Savills News

Investment sentiment shattered by virus outbreak

Prominent real estate advisor Savills pointed out that only bargain-hunting investors were left in the office market looking for deeply discounted assets (30% or more), with most end users holding back from making any purchase decisions due to worsening business prospects. 
  • Bargain hunting investors are dominating market activity, but deals are hard to come by
  • Commercial volumes have been heavily hit, falling by 36% YoY in January with further falls expected in February and March
  • Strata office landlords are tending to cut rents to fill vacancies rather than selling assets at deep discounts
  • Despite particularly tough conditions, retail landlords are not yet acquiescing to the 30% to 40% discounts asked by potential buyers, but units remain extremely hard to lease

Prominent real estate advisor Savills pointed out that the gap between prospective buyer and seller has been widening with Grade A offices in fringe Central asking for HK$35,000 per sq ft receiving offers of HK$25,000 per sq ft. The few deals being done were closer to offer prices with vendors facing difficulties in their own businesses and in need of capital.

Average Central Grade A office prices declined most by 11.5% in Q1/2020 while the general market registered a more modest rate of decline of 4.1%.

Retail investors are looking for more sizeable price discounts (30% to 50% compared to previous peak) than their office counterparts, with even fewer retail landlords willing to entertain. Nevertheless, with the global spread of the virus, stricter controls on borders and limits on social activities leading to a dramatic reduction in retail sales and visitor arrivals (-96% in February 2020), retail landlords are finding it hard to retain tenants and sustain occupancy even with deeply discounted rents and generous rental concessions.

Prime street shop prices fell by 6.5% in Q1/2020 as a result, with Tsim Sha Tsui and Mong Kok, the two shopping districts most popular among Mainlanders, registering greater declines.

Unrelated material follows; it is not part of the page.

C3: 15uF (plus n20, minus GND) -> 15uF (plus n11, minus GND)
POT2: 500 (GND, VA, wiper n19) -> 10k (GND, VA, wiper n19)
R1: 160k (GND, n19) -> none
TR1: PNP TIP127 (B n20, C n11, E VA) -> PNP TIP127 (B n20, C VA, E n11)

Many prospective office buyers are currently holders of cash in order to weather any possible turbulence in their own businesses, making them ultra-cautious when making investment decisions. Retail investors meanwhile are also paused, not just because of the current situation, but also because the retail market may be about to undergo another structural shift after enjoying years of success supported by Mainland spending. Looking ahead, e-commerce looks set to be a major beneficiary from the outbreak while vacancies will present the challenge of finding new tenants and an updated and relevant trade mix.

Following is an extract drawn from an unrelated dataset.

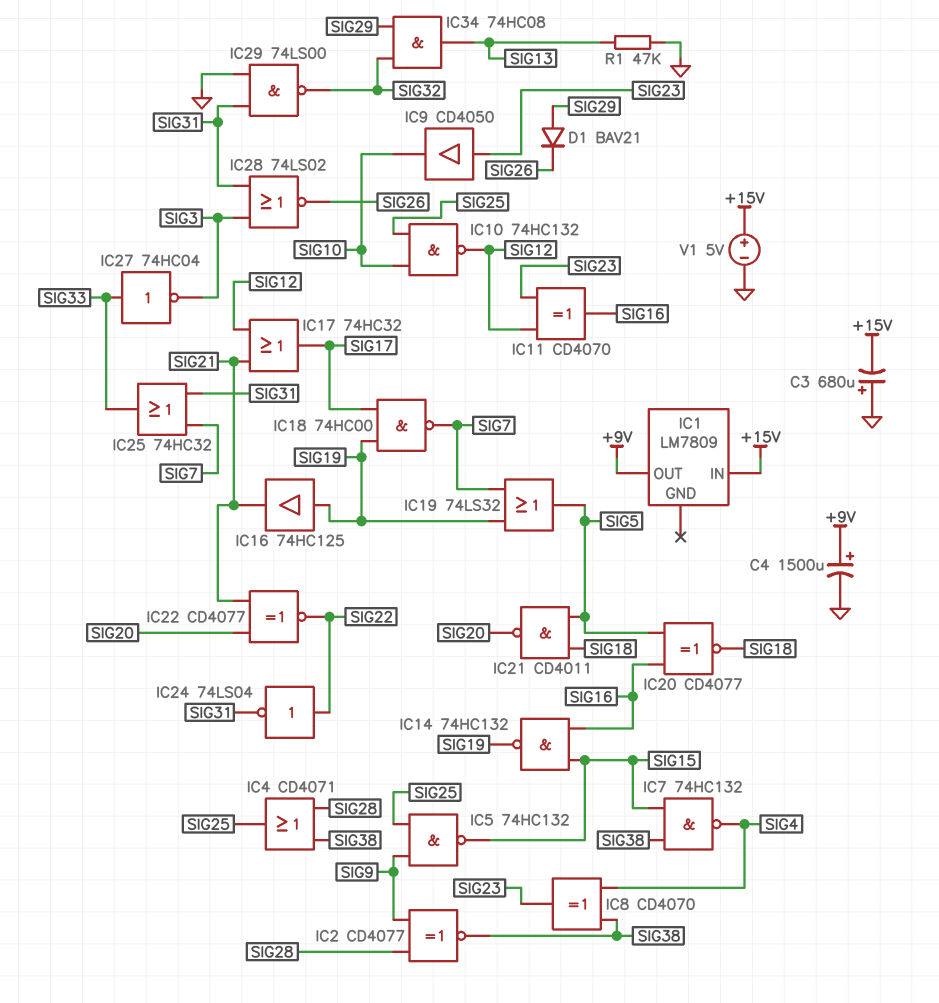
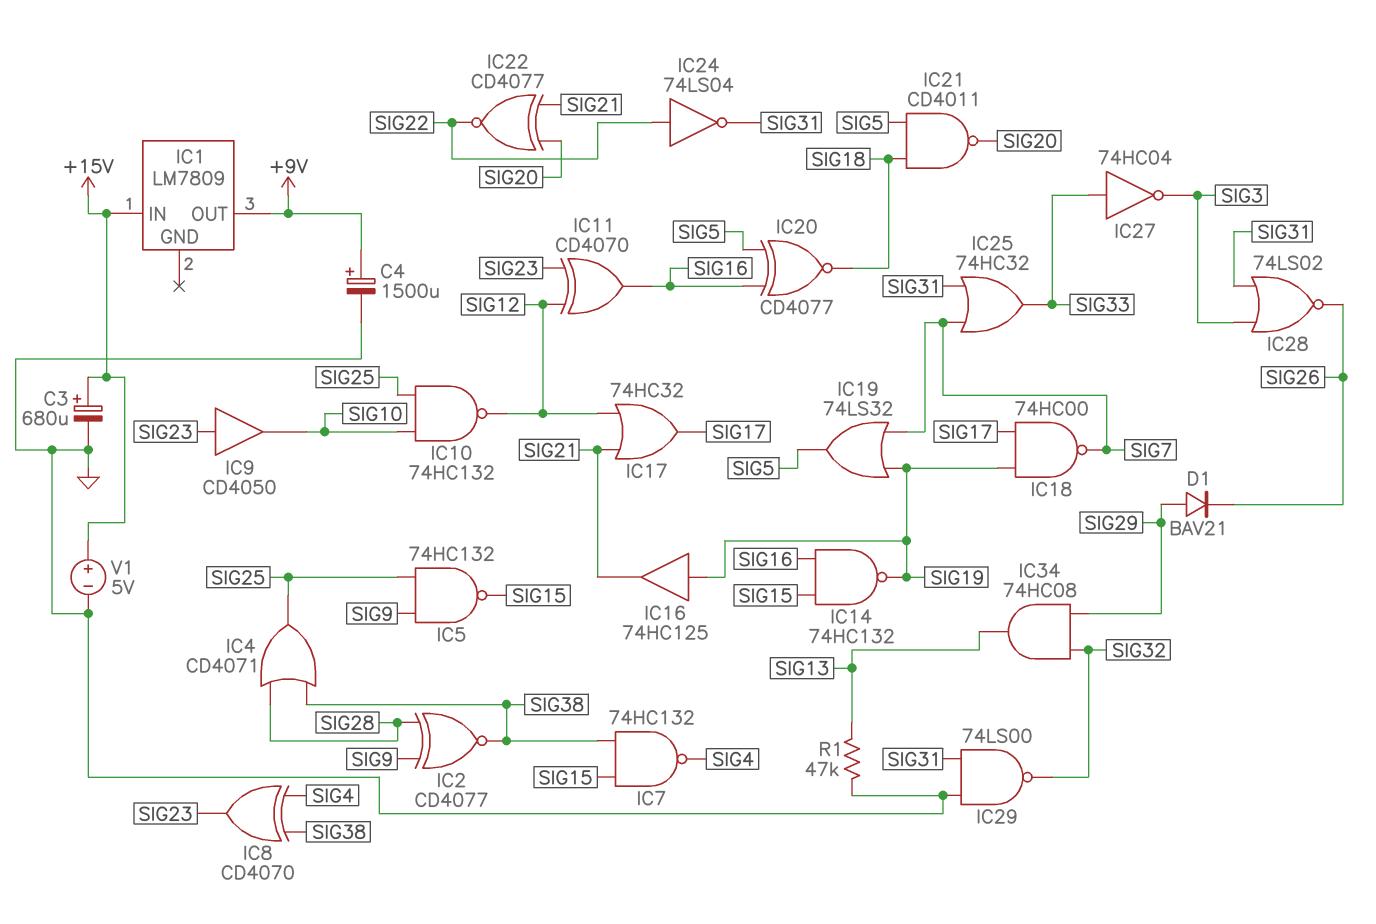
C3: 680uF (plus GND, minus +15V) -> 680uF (plus +15V, minus GND)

Mr. Simon Smith, Senior Director, Research & Consultancy commented: “While commercial investment sentiment has hit a new low, China’s cautious economic recovery, the benign interest rate environment, tight short-term commercial supply conditions and further rounds of fiscal stimulus may help to sustain price levels.”

Mr. Peter Yuen, Managing Director, Head of Investment & Sales said: “Volumes in both the office and retail investment markets are tapping new lows making price discovery problematic but deals are still being done, even in these tough market conditions. A more protracted recovery will increase the likelihood of finding distressed stock at deep discounts to 2019 peaks later in the year.”

Ms. Sharon Fong, Senior Director, Retail Sales said: “The retail market peaked in 2014 and has seen a particularly steep adjustment since then. More recently the social unrest and the virus has been a perfect storm for the sector while at the same time underlying fundamentals are being disrupted by e-commerce so even after the outbreak, investors are unsure what future we will emerge into.”